Eilenberg theorems for many-sorted formations

TL;DR

This paper generalizes Eilenberg's theorem to many-sorted algebraic structures, establishing isomorphisms between lattices of formations of congruences, algebras, and regular languages in a multi-sorted setting.

Contribution

It extends Eilenberg's theorem to many-sorted formations, providing new algebraic isomorphisms in the context of multi-sorted signatures and languages.

Findings

Isomorphism between lattices of congruence and algebra formations

Extension of Eilenberg's theorem to many-sorted structures

Identification of conditions for finite index congruence formations

Abstract

A theorem of Eilenberg establishes that there exists a bijection between the set of all varieties of regular languages and the set of all varieties of finite monoids. In this article after defining, for a fixed set of sorts $S$ and a fixed $S$-sorted signature $\Sigma$, the concepts of formation of congruences with respect to $\Sigma$ and of formation of $\Sigma$-algebras, we prove that the algebraic lattices of all $\Sigma$-congruence formations and of all $\Sigma$-algebra formations are isomorphic, which is an Eilenberg's type theorem.
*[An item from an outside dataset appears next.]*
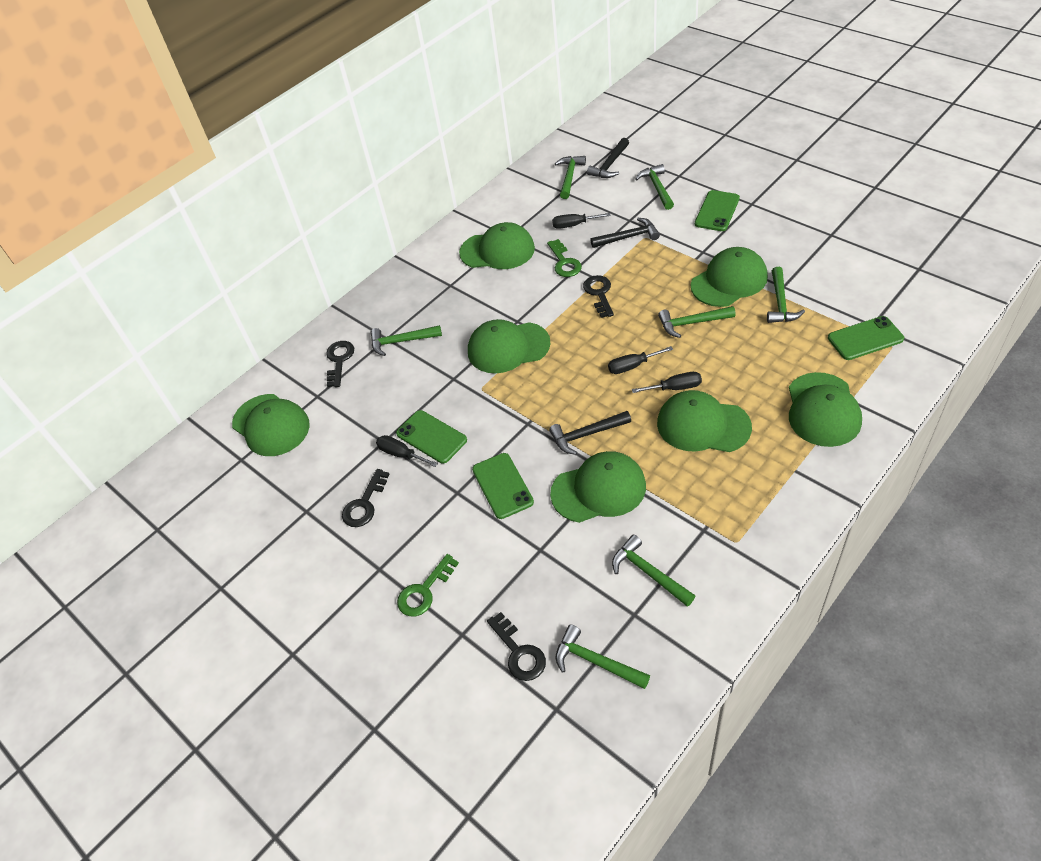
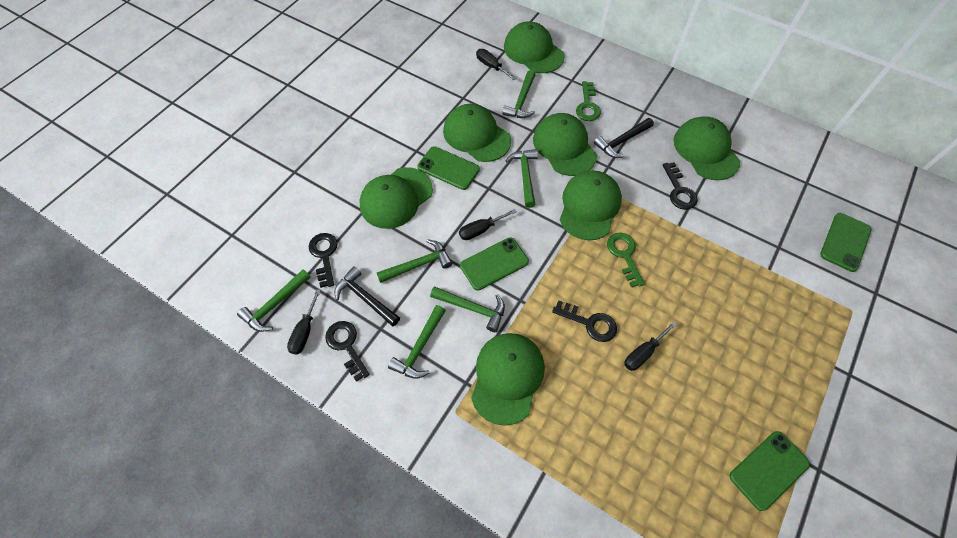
black hammer: 3 -> 2
green hammer: 7 -> 6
Moreover, under a suitable condition on the free $\Sigma$-algebras and after defining the concepts of formation of congruences of finite index with respect to $\Sigma$, of formation of finite $\Sigma$-algebras, and of formation of regular languages with respect to $\Sigma$, we prove that the algebraic lattices of all $\Sigma$-finite index congruence formations, of all $\Sigma$-finite algebra formations, and of all $\Sigma$-regular language formations are isomorphic, which is also an Eilenberg's type theorem.